While most of the advice on this topic is focused on building more effective talent management processes to attract talent, there is less commentary on whether employers should be stepping outside of the box and rethinking some of the assumptions they make about the required entry standard for employees, which may have been set impossibly high, given the skills and credentials available in the market place. We know now that there is a kind of degree inflation going on as shown in a study by Burning Glass, which revealed that employers are increasingly requiring degrees for jobs that did not traditionally require degrees.

This increasing preoccupation with degrees suggests that there is a notion that graduates outperform undergraduates, but is there any evidence to back this up and is there a chance that employers may be setting entry standards unnecessarily high and creating their own talent shortage problem? I mean, it would be folly to suggest that non-graduates were somehow limited in their ability to succeed considering that the non-graduates Bill Gates, the late Steve Jobs, Michael Dell and Richard Branson all built multi-billion pound enterprises. There is clearly unlimited potential in non-graduates!

In terms of whether graduates outperform non-graduates, I couldn’t find any research supporting this claim. In fact, I found some data to the contrary. For example, research from Gallup shows that holders of bachelor’s degrees are less engaged than workers with high school qualifications or less. And since engagement links directly to performance, there is a strong argument that less engaged graduates may perform worse than the more engaged non-graduates.

Of course, detractors may say that graduates may have learned technical skills, which means they are more competent, offsetting the lower engagement levels. But, it seems that attitude is far more important than technical skills in determining the success of new hire, according to a study by Leadership IQ. It found that 46 percent of new hires fail in the first 18 months and only 11 percent fail due to lack of technical skills, with 81 percent failing due to issues with attitude and engagement. So, technical skills don’t tend to offset shortfalls in attitude.
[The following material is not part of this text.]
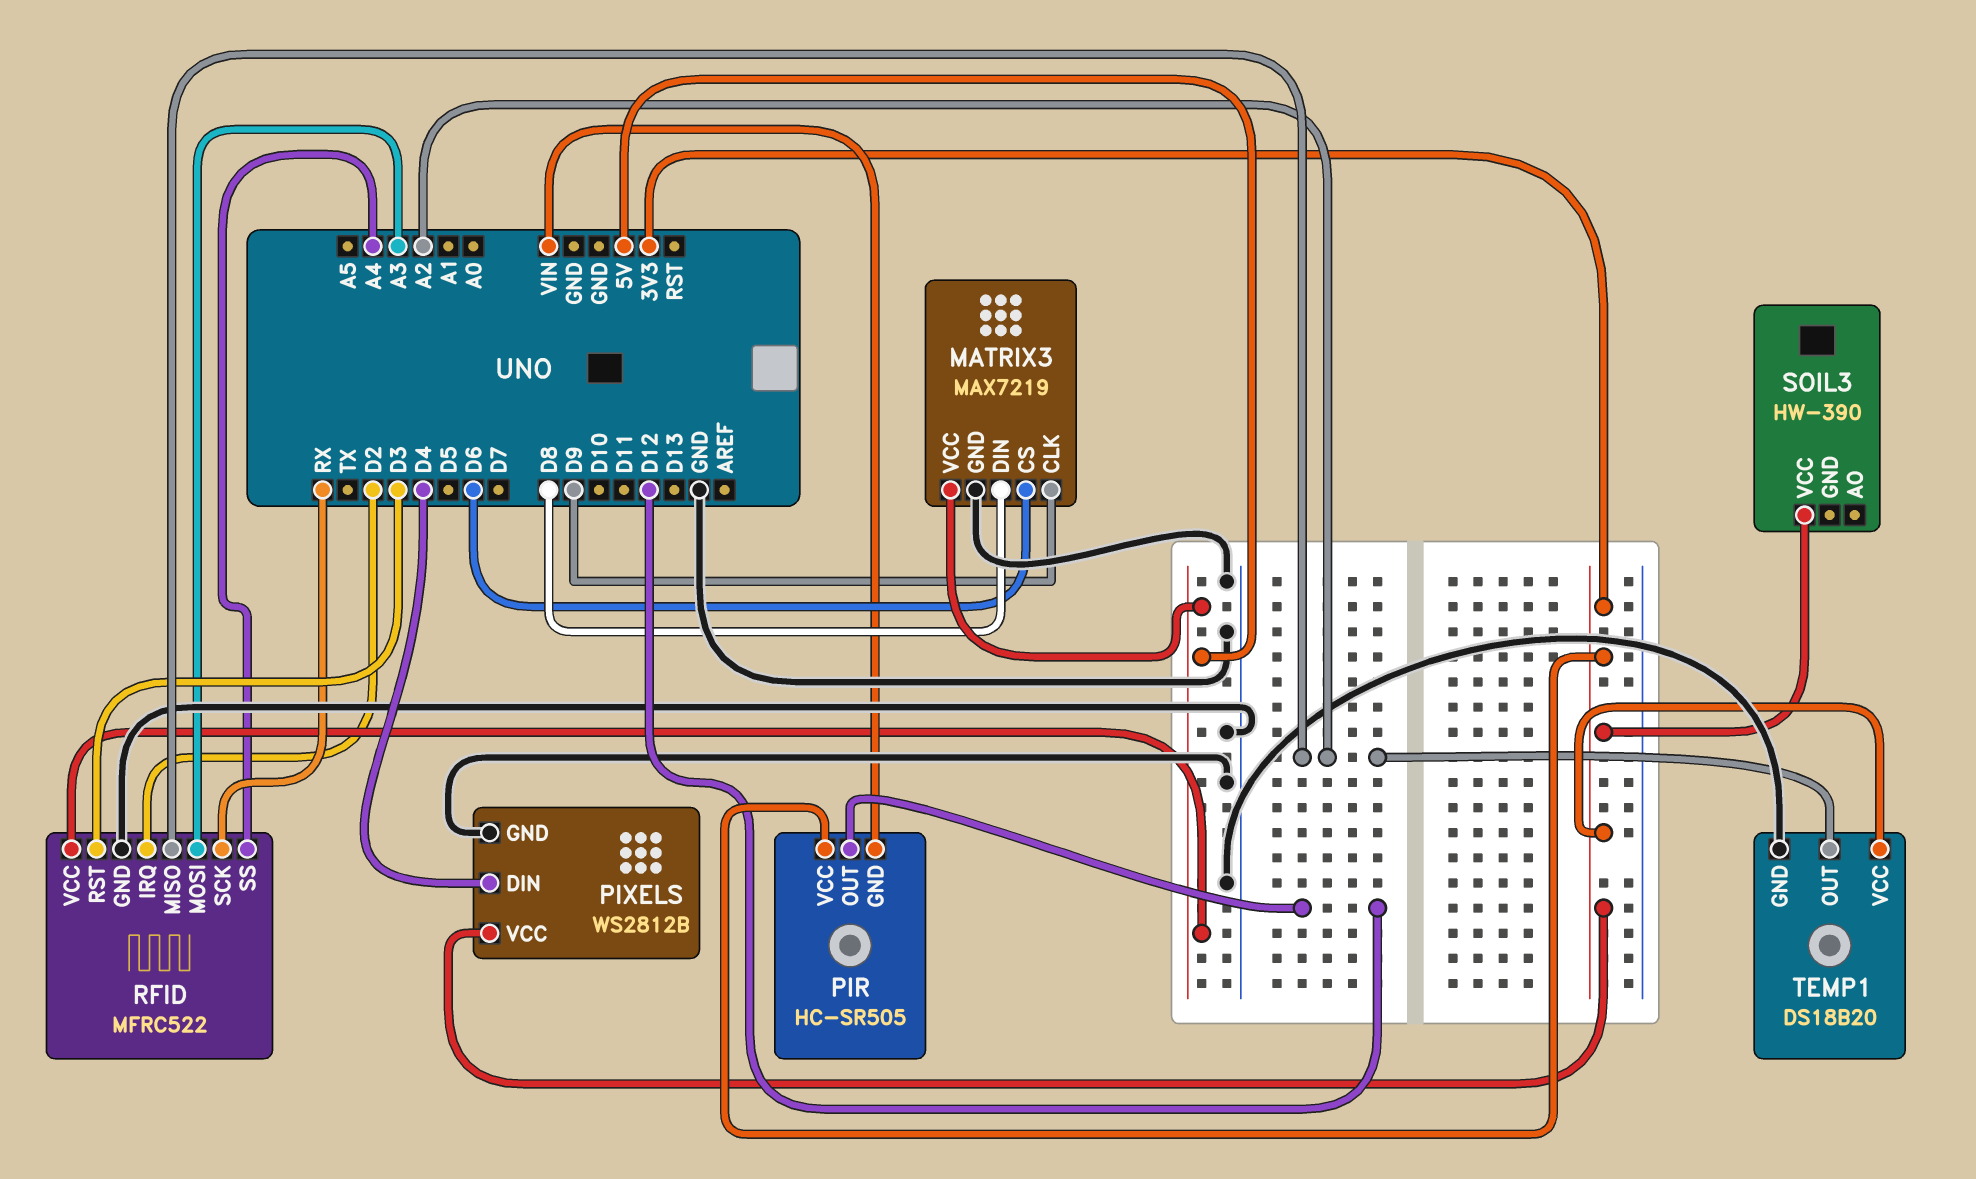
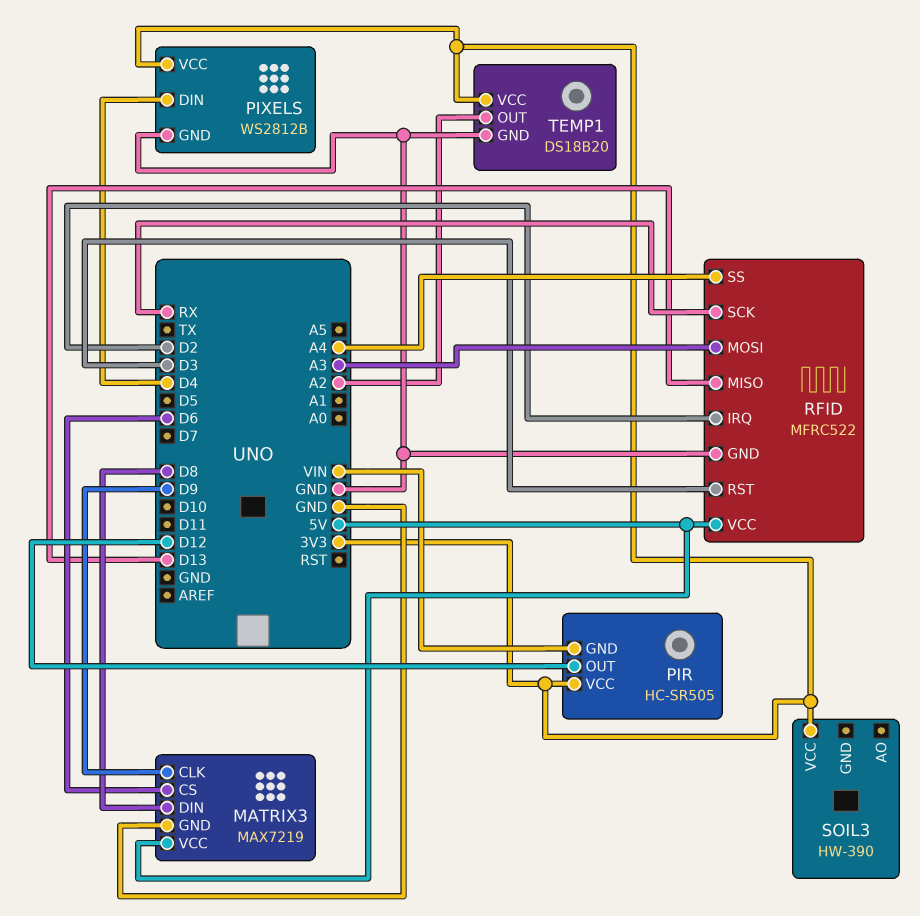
RFID pin MISO: A2 -> D13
So, why are graduates less engaged? Gallup found that nearly 50 percent of recent graduates are underemployed, that is, doing jobs that don’t actually require a degree – and suggested this was the reason for disengagement.

As well as being less engaged, graduates come at a premium, i.e. you may be paying them more to do work in a less engaged way than a non-graduate. For example, the average lifetime earnings of a graduate are almost double that of a non-graduate in the U.S., and in the UK the graduate premium is around £200,000 over the course of the lifetime. But, with recent graduates tending to be less engaged than non-graduates, you’ll need a bigger ROI to compensate for the potential shortfall in performance.

Therefore, research suggests that it is in no way a done deal that graduates outperform non-graduates in real terms, which suggests that employers should be more open to employing non-graduates, helping companies to combat talent shortages.